Monday, January 21, 2013

January 22 is the 40th anniversary of Roe v. Wade

Ultrasound image from Week 14 of pregnancy (12 weeks
from conception) obtained from
This is not offered as an occasion for celebration, but rather as a sober fact. You can read the Supreme Court's January 22, 1973 opinion here.

History will point to Roe as one of the causes of our seemingly endless, and oh-so-divisive 'Culture Wars.' Legal scholars on all sides of the abortion question have criticized Roe, as this snippet from the Wikipedia entry on the case shows (footnotes removed):
In a highly-cited 1973 article in the Yale Law Journal, Professor John Hart Ely criticized Roe as a decision which "is not constitutional law and gives almost no sense of an obligation to try to be." Ely added: "What is frightening about Roe is that this super-protected right is not inferable from the language of the Constitution, the framers’ thinking respecting the specific problem in issue, any general value derivable from the provisions they included, or the nation’s governmental structure." Professor Laurence Tribe had similar thoughts: "One of the most curious things about Roe is that, behind its own verbal smokescreen, the substantive judgment on which it rests is nowhere to be found." Liberal law professors Alan Dershowitz, Cass Sunstein, and Kermit Roosevelt have also expressed disappointment with Roe.
Years ago Sandra Day O'Connor famously observed that Roe v. Wade was on a collision course with itself. City of Akron v. Akron Center for Reproductive Health, Inc., 462 U.S. 416, 458 (1983) (O'Connor, J., dissenting).
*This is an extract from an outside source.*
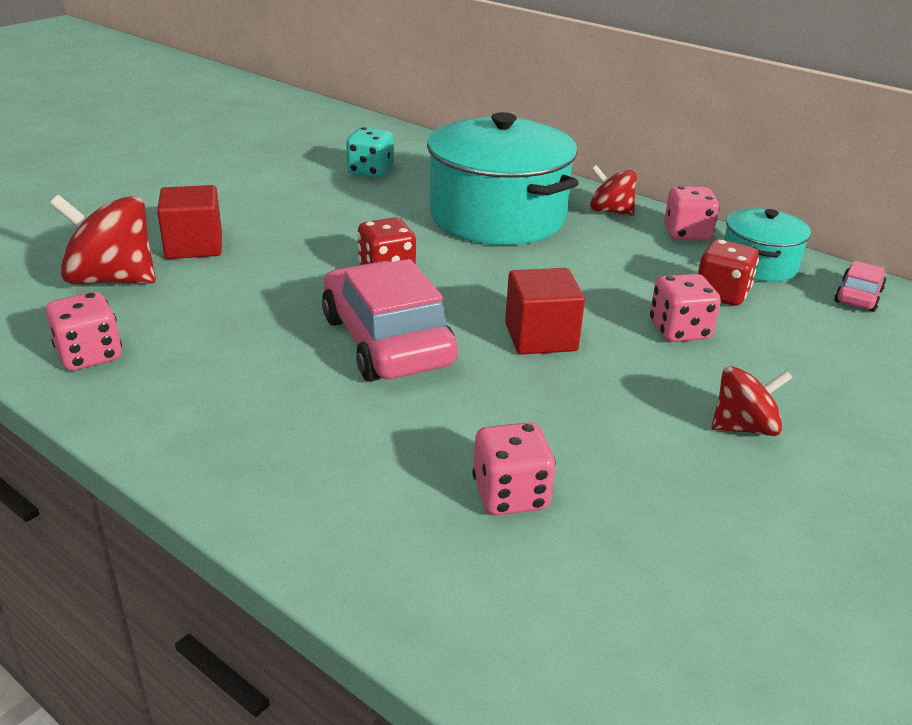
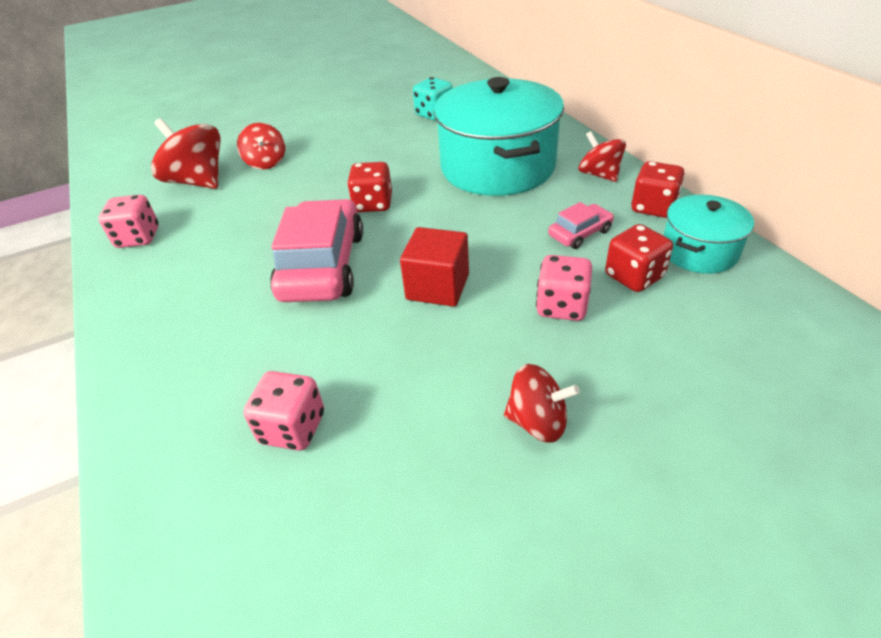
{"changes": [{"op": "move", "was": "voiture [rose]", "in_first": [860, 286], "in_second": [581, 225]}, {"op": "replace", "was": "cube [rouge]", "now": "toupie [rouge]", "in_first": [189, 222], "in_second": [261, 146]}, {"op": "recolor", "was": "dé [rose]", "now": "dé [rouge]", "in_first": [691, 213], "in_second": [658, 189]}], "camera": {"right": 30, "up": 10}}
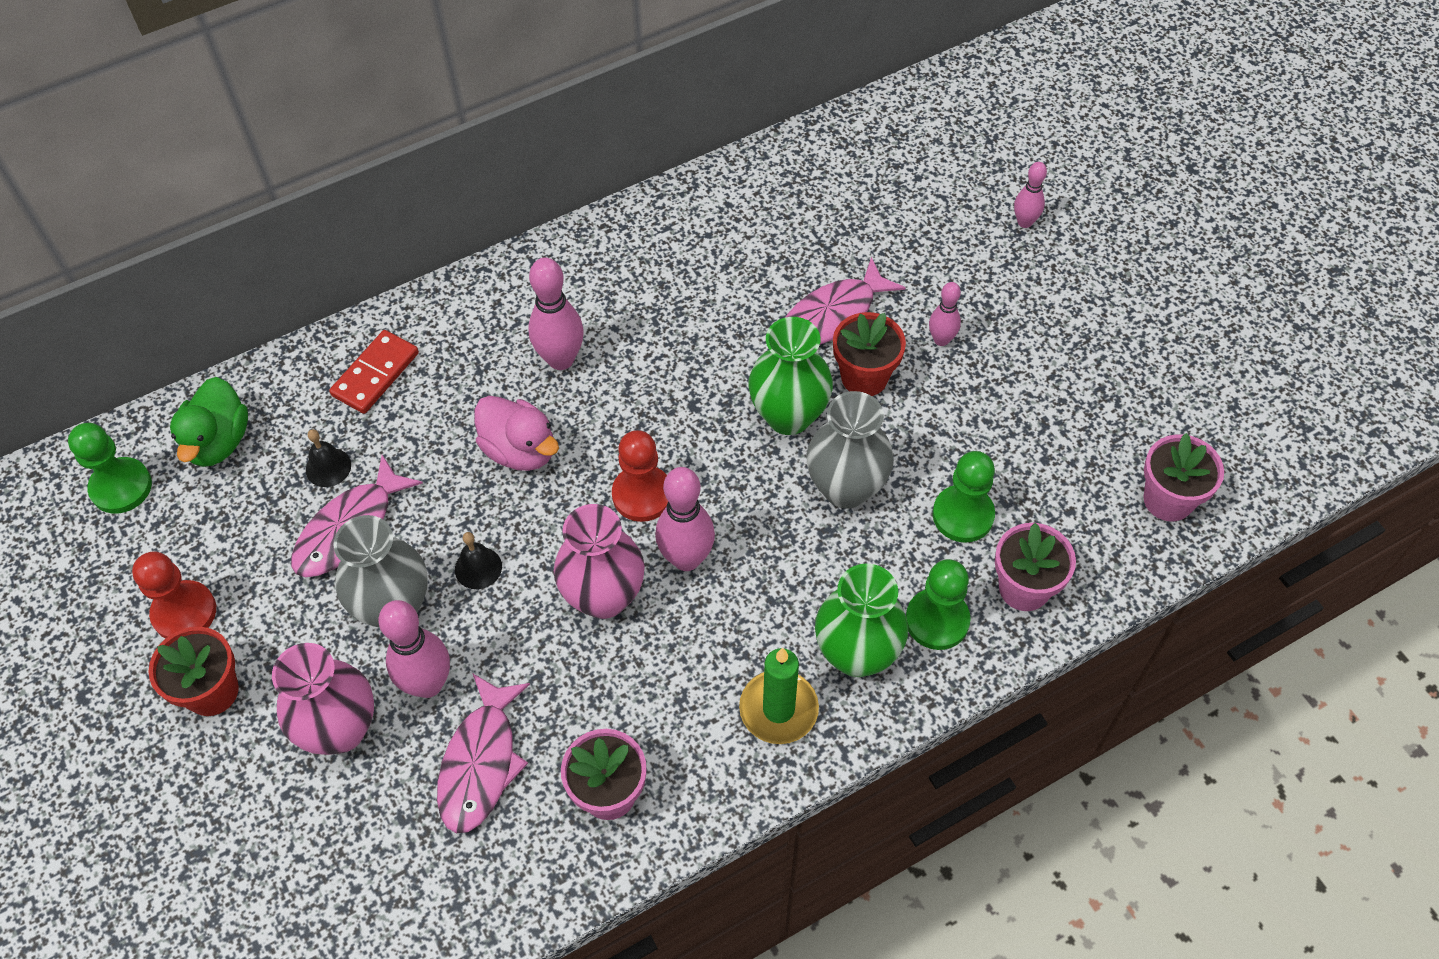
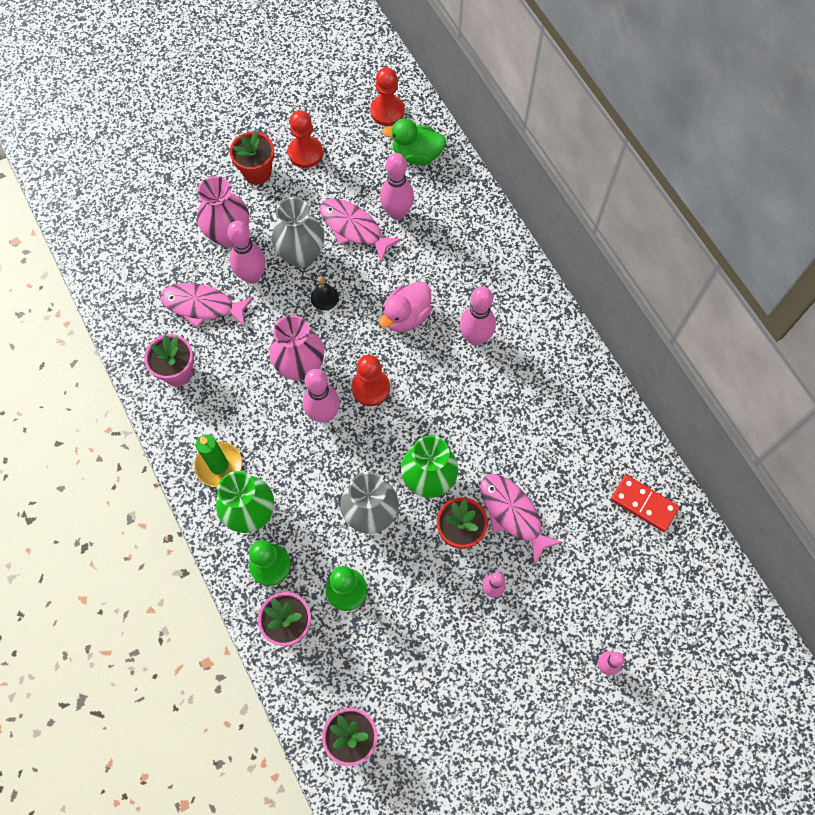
{"changes": [{"op": "move", "was": "domino [rouge]", "in_first": [374, 372], "in_second": [645, 503]}, {"op": "replace", "was": "cloche [noir]", "now": "quille [rose]", "in_first": [328, 458], "in_second": [397, 186]}, {"op": "recolor", "was": "pion [vert]", "now": "pion [rouge]", "in_first": [110, 468], "in_second": [387, 96]}], "camera": {"right": 90, "up": 10}}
The Roe standard of 'viability' or 'quickening' is undermined every day in neonatal intensive care centers around the country: In a modern hospital, teams of doctors and nurses can work heroically to save a tiny, profoundly premature infant, even as colleagues down the hall 'terminate' a more developed, but unwanted 'fetus.'

Some of the Usual Suspects note that Celebrate Life Day is observed on January 22. We can get behind that.